Excelを使うと大抵のことはできます。しかし、なんでもかんでもExcelでやるべきじゃないです。Excelは素晴らしいソフトですが、すべてのパソコンに同じバージョンのExcelがインストールされているとは限りません。自社はそうでも、取引先が同様に、互換性のあるバージョンである保障はありません。ネパールの現地日本語学校ではこの形式のファイルは開けませんでした、なんていう報告はしょっちゅうです。

かといって、FileMakerのようなデータベースソフトを導入するとしても、Excelほど有名、王道でないソフトは、使える人を選ぶので、なかなか導入に踏み切れないものです。PHPとMySQLでシステムを組んで、なんて高度のことを考えても、相当なスキルがないと挫折して終わりです。

お金をかけず、同じバージョンで、クラウドでシェアしながらコラボできるソフトは何かとなれば、Googleスプレッドシートのような、Googleのアプリが落とし所になります。ExcelがVBAというプログラミングで自動化できるように、Google App ScriptというJavascriptとほぼおなじようなプログラミングでマクロにしたり、アプリ化することができます。ただサーバーサイドで動くアプリなので、大量のデータ処理となると、ExcelやFileMakerのようにローカルでデータを扱うソフトに比べると限界があるのかなというところです。

まとめ

経営者や、校長、教務主任が欲しい「結果」は、「記録された出席を集計して、出席率を出せ」ということです。データ処理自体は難しいロジックではないにせよ、どのように記録するかというところが、アナログな、人間の営みのあり方によって事情が変わるので、ここをよくよく想定しておかないと後々苦労します。
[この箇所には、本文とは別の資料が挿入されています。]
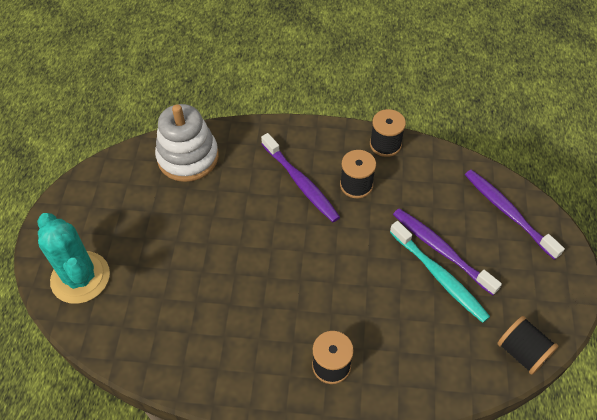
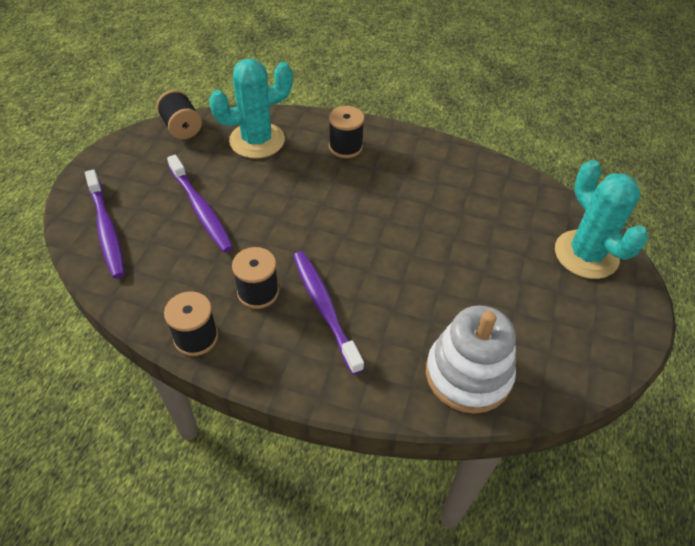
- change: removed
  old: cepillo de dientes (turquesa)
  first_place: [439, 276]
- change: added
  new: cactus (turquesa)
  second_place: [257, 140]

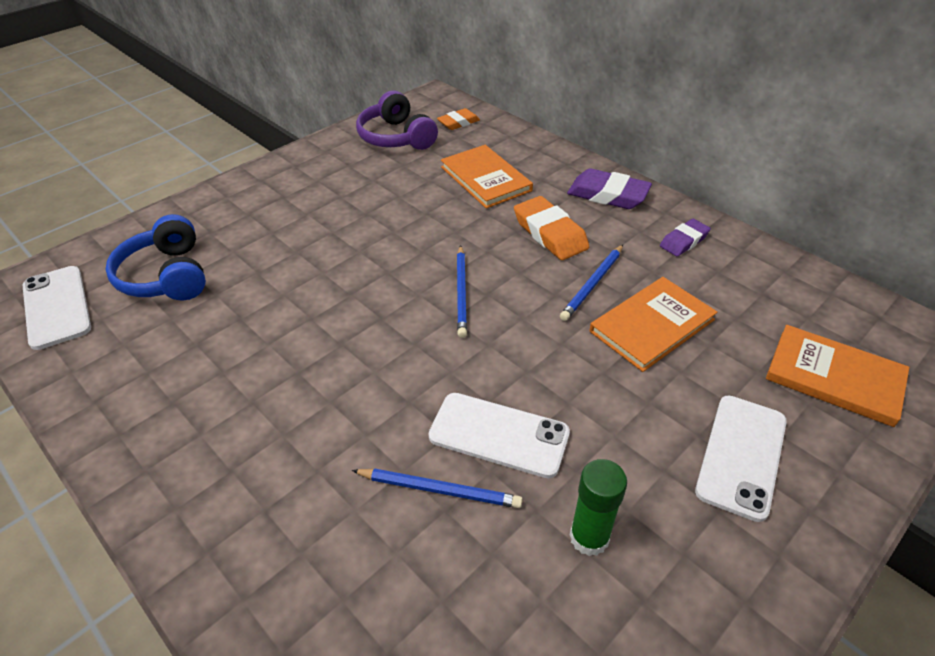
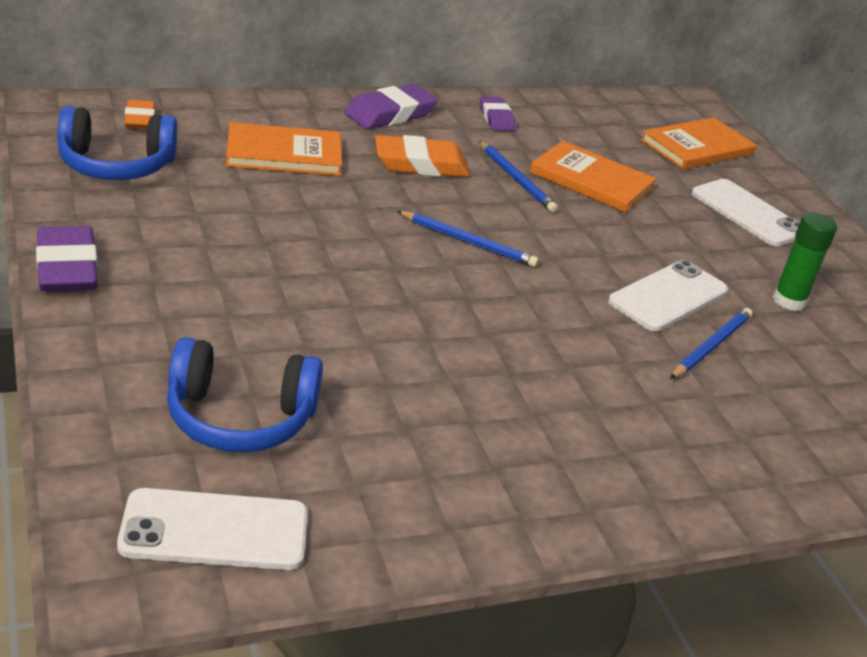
- change: recoloured
  old: auriculares (morado)
  new: auriculares (azul)
  first_place: [396, 137]
  second_place: [116, 165]
- change: turned
  old: libro (naranja)
  first_place: [652, 325]
  second_place: [591, 180]
  degrees: -45
- change: added
  new: goma de borrar (morado)
  second_place: [67, 268]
現在までに私が扱ってきた「出生簿」に関するアプリやプログラミング言語は、

  • Microsoft Excel
  • Google スプレッドシート
  • FileMaker
  • PHP + MySQL
  • Python (pandas) + Excel

です。

出席集計レベルのことなら、手段はどれでも可能です。問題は、人間の動き方でした。コンピュータが苦手で出席簿の処理に困っているのか、そもそも出席簿の記録仕方で困っているのか、現場で仕事をしている日本語教師の先生は整理して対策を立てなければなりません。